Are we educating for now or later?

I have read two articles in the last 24 hours that ask the same question, I think from possible completely unrelated sources. Read them both.

To me these article articulate so clearly a question I have struggled to put words to. What is the best education? Does it prepare kids for now with standards written by older people who know what made them successful or does it prepare them for the future that has unknowable standards other than it will be filled with creative, broken, and communal people?

A theologian I follow was evidently a Teach For America participant. I did not know this. He was at their 20th Anniversary Conference and picked this quote out of the opening session from Wendy Kopp,
In aggregate, we have not seen a meaningful closure of the achievement gap.
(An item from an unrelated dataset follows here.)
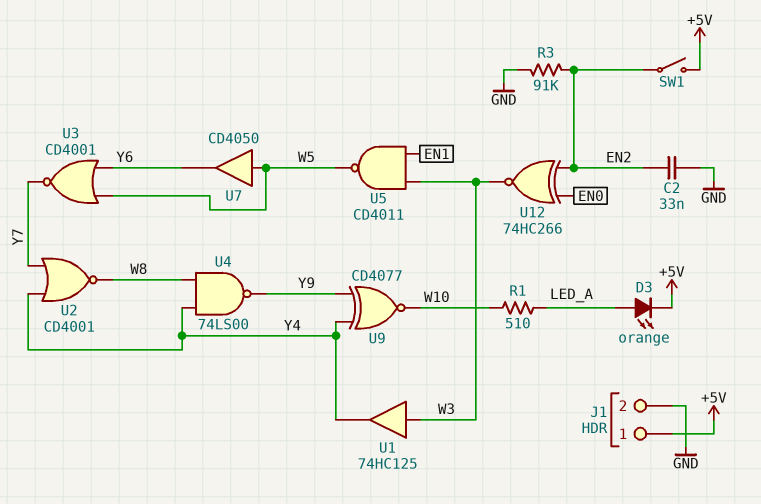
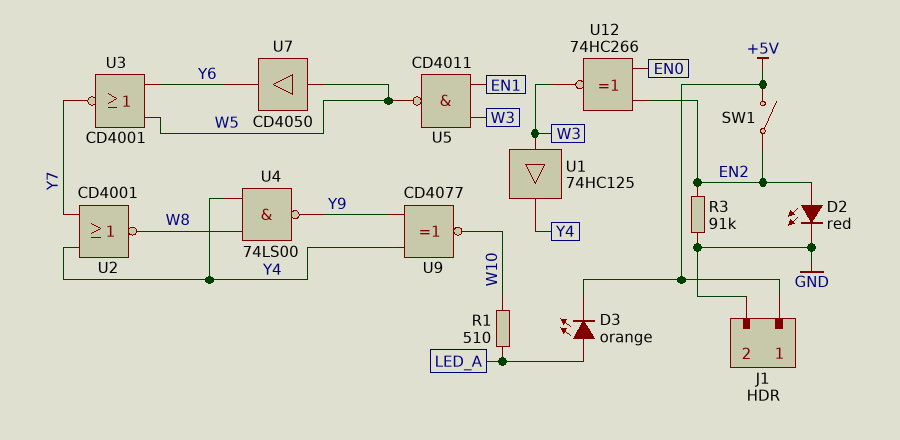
C2: 33nF (EN2, GND) -> none
D2: none -> LED red (A EN2, K GND)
Where a child is born still very accurately predicts whether she’ll ever have a shot at college…there are still whole neighborhoods that put more students in prison than college.
Perhaps we need to rethink what we are educating for?

Each student, in fact everyone we meet, has some unique piece of the image of God in them, that will be lost until time ends if it is not brought out. As a teacher I help students explore what that piece might be and express that to the world. I think this is educating for the future.

I have to admit that when face with a room full of student who are not getting some concept the first instinct is to make it more basic. Instead perhaps we need to make it more life like, more of an exploration, more likely to reveal the unique people in our classrooms. This is messy, but so is life.